Comment: While TheCourier-Mail labelled me anti-Semitic for allowing freedom of opinion on my on-line newspaper consider the "anti-Semitic" comments in this opinion piece by Scott Burchill carried in The Australian... owned by News Limited - like The Courier-Mail. Note also the dishonesty of the extreme Jewish institutions who were labelling me "anti-Semitic".
By Scott Burchill
May 10, 2002
THE strategy is familiar and widely adopted, but it is entirely dishonest. By arguing that Yasser Arafat refused an Israeli offer of "unprecedented generosity and concession" at Camp David in July 2000 with claims that he rejected anything from 80 to 98 per cent of what he wanted it is possible to portray the Palestinian leader as a terrorist who is not a serious partner in negotiations for a Middle East peace. Arafat is cast as the man who missed his historic opportunity when Israeli prime minister Ehud Barak agreed to give him virtually everything he asked for.
This is the argument of everyone from John Howard to Greg Sheridan, the Australia-Israel and Jewish Affairs Council, The New Republic, The New York Times and The Australian, including its Middle East correspondents. The problem is, it's completely untrue.
First, there were no specific proposals from either Israel (Barak) or the US (Bill Clinton) at Camp David. Just "ideas" or "parameters". The US and Israel had no official position or even sketchy maps. Eventually, maps were published in Israel and by the authoritative Report on Israeli Settlements in the US, largely reconstructed from credible Israeli sources.
All of the maps agreed that the West Bank would be divided into four isolated cantons, separated from the Gaza Strip, its status left vague. Relevant maps can be found in The New Intifada (edited by Roane Carey, Verso, London 2001).
An examination of the maps reveals that Jerusalem is vastly and illegally expanded, and there is a salient from it to the east stretching virtually to Jericho, and including Ma'ale Adumim, a town established mainly by Rabin-Peres-Clinton-Barak to split the West Bank into two. There's another salient to the north, splitting the remaining sections virtually in two.
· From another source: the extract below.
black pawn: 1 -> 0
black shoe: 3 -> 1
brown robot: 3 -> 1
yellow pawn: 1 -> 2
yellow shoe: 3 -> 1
A small part of East Jerusalem, the centre of Palestinian life and the communications centre for the whole of the West Bank, is basically cut off from all of them. Borders are under Israel's control, as are resources, most importantly water.
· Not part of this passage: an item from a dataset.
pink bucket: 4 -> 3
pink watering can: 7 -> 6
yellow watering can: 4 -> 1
ACCORDING to Robert Fisk, Jerusalem was to have remained the "eternal and unified capital of Israel". Arafat would only have received what Madeleine Albright called "a sort of sovereignty" over the Haram al-Sharif mosque area and some Arab streets, while the Palestinian parliament would have been below the city's eastern walls at Abu Dis and renamed Al-Quds.
With the vastly extended and illegal Jerusalem municipality boundaries deep into the West Bank, Jewish settlements such as Ma'ale Adumim were not up for negotiation; nor were several other settlements. Nor was the 16km Israeli military buffer zone around the West Bank, nor the settlers' roads, which would razor through the Palestinian "state" (Fisk in the Independent, April 17). The Jordan Valley was to remain under Israeli control until some future unspecified date.
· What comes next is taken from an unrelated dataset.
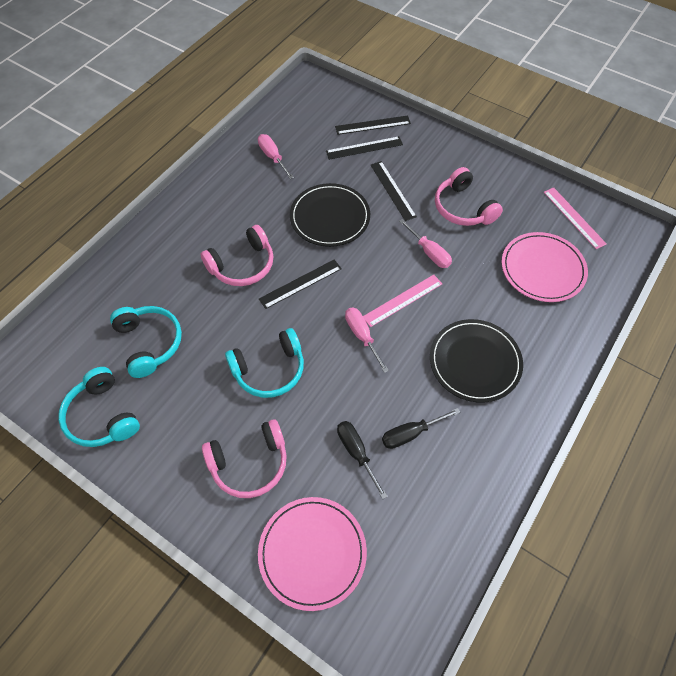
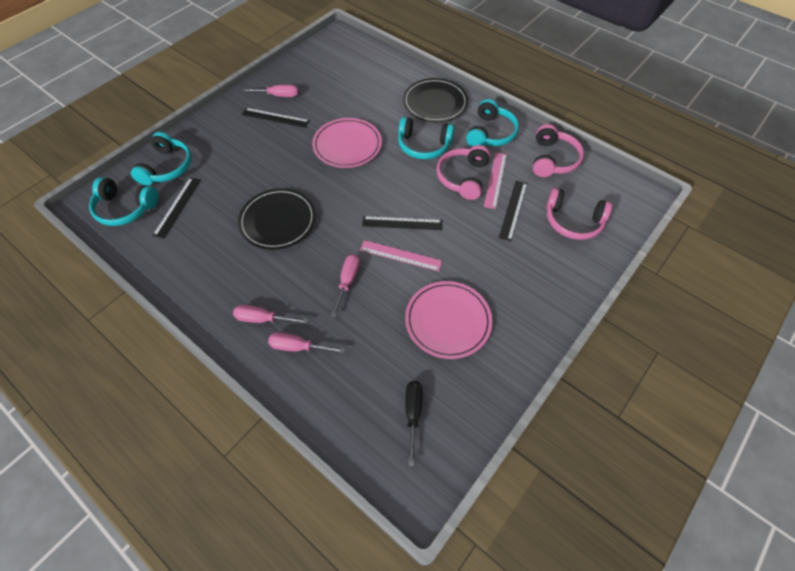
black screwdriver: 2 -> 1
pink screwdriver: 3 -> 4
turquoise headphones: 3 -> 4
Discontiguous and encircled cantons, or more accurately bantustans, without borders with any country other than Israel, no agreement to dismantle or even stop illegal Israeli settlements on Arab lands, a refusal to return to the 1967 borders, retention of "Israeli" bypass roads and adjacent lands that intersect the West Bank and still Arafat failed to see the extraordinary generosity of the offer.
In truth, Arafat was offered about 46 per cent of the 22 per cent of Palestine (the West Bank) that was left. Or, to put it more meaningfully, the Palestinian leader was being "offered" by the occupying government about 12 per cent of the land from which the Palestinians were driven in 1948.
Unsurprisingly, Palestinians resented being told how much of their land Israel was "generously" prepared to return to them. Camp David must have seemed like sitting down with the burglar and the police to be told by both how much of their stolen property they think should be returned. Generous "concessions" indeed.
Scott Burchill is lecturer in international relations at Deakin University in Melbourne.